You need to make money to spend money — that’s the first rule of wealth management. Unfortunately, the second rule is that you need to spend money to make money, which makes accruing wealth quite a bit more difficult when you are flat-out broke.
Fortunately, there are some ways to take advantage of the lucrative gains available through investments even if you don’t have much money to spare. Here are some ways to start investing with just a handful of dollar bills every month.
If you don’t have even a dollar to spare for investing, you should take a hard look at where your money is currently going. Using a budgeting tool, you should work to trim any unnecessary expenses to free up some cash for investment. For example, you might eliminate one of your streaming services or give up ordering coffee for a few months. You should be able to find at least one regular expense that you can live without for a short period of time.
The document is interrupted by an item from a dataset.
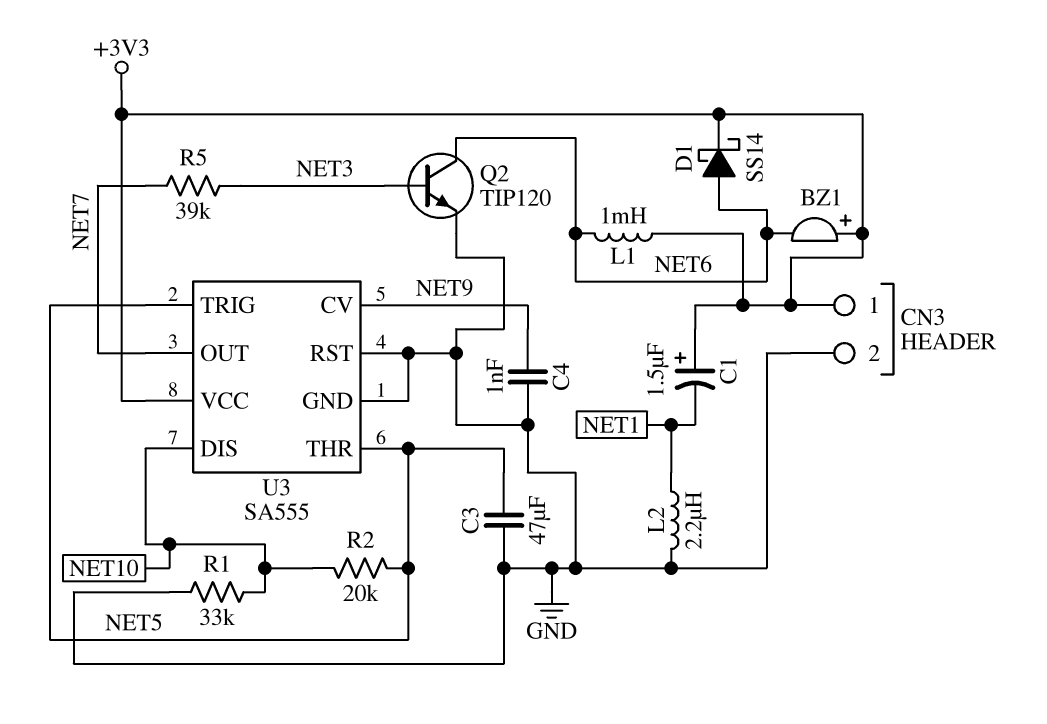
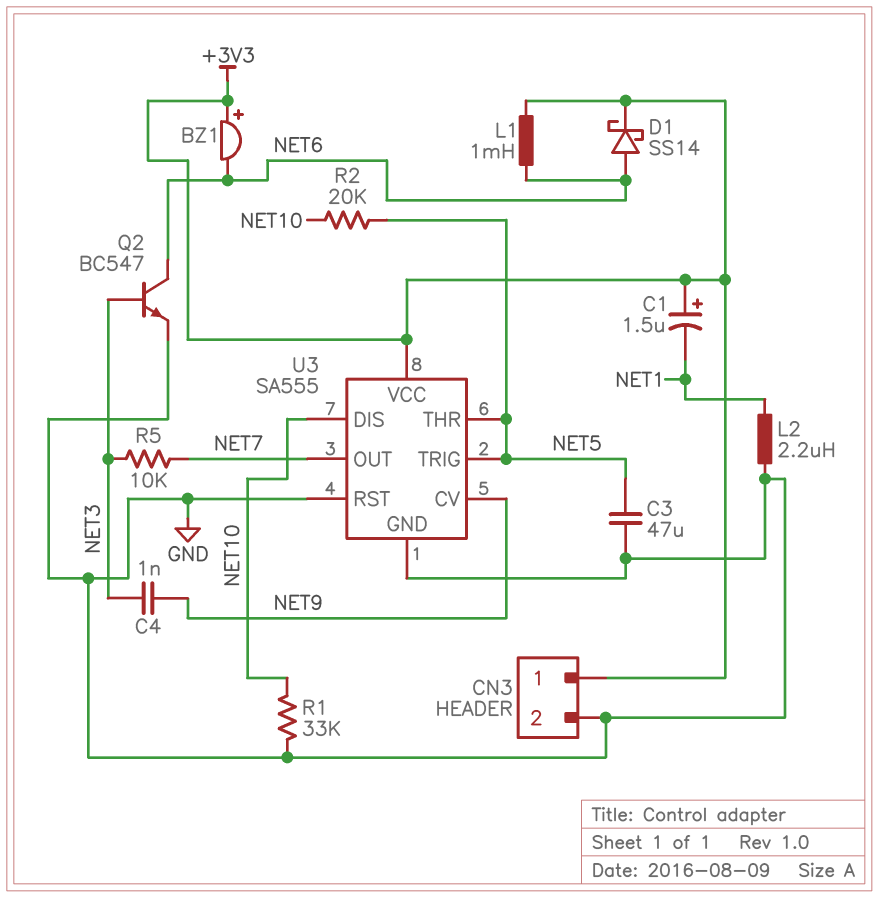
C4: 1nF (GND, NET9) -> 1nF (NET3, NET9)
Q2: NPN TIP120 (B NET3, C NET6, E GND) -> NPN BC547 (B NET3, C NET6, E GND)
R5: 39k (NET3, NET7) -> 10k (NET3, NET7)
You don’t need thousands of dollars to invest and see success — which is why cutting small expenses out of your budget can be enough to get you started. Large investments provide larger returns, but small investments are less risky and can give you more flexibility to gain investing skills without threatening your livelihood. Technically, you can start buying penny stocks for under $5, but you might find greater fulfillment by starting with a slightly higher sum, between $20 and $50 per month.
Use Investing Tools
As an investing novice, you should expect to make some bad bets in your first few months — but that doesn’t mean you should resign yourself to throwing money away forever. In fact, you can gain knowledge and skill much faster if you take advantage of certain tools, which make managing your investment portfolio much simpler. To start, you need an investment tracking tool which will help you see the performance of different investments over time. You might also invest in a tool that comes with a financial advisor, robot or otherwise, to give you tips that improve your portfolio.
Consider These Investments
Once you have the capital, the tools and the gumption to get started, you should look into these beginner-friendly investments:
DRIPs. Dividend reinvestment plans (DRIPs) let you invest small amounts of money into a dividend-paying stock by purchasing directly from the company; then, you can reinvest the dividends as you accrue them. This allows you to increase your investment over time, thereby increasing your gains.
ETFs. Exchange-traded funds (ETFs) are financial products that track the performance of a sector within the investment market, like the stock market, the bond market and others. You can buy as little as one share and see massive growth of your investment.
Mutual funds. Mutual funds are some of the most fool-proof investments. Instead of investing in individual stocks, you are investing in a fund filled with stocks, which is typically diversified to provide some safety. Most mutual funds have a higher initial minimum investment, but you can find some companies that allow you to start with as little as $50 — as long as you set up automatic monthly investments.
Target-date funds. If you are investing to boost your retirement savings, you might take advantage of target-date funds, which adjust your portfolio to keep your money safe as you approach retirement age.
Crowdfunding real estate. Conventional crowdfunding provides you with perks like T-shirts, but a new type of real estate investment allows you to buy shares of large commercial properties and reap the benefits. Because the property is a real physical asset, its performance will be independent of the stock market, making it slightly safer.
Treasury securities. Treasury securities are also known as savings bonds. They are sold through the U.S. Treasury’s bond portal, and they can mature in almost any period, from 30 days to 30 years. Treasury securities are some of the safest investments out there; though they aren’t terribly lucrative, they will pay you interest and adjust the principal to account for inflation.
You don’t need to wait until you are wealthy to start investing. As long as you understand the risks of different investments and use your money wisely, you can start building your wealth today.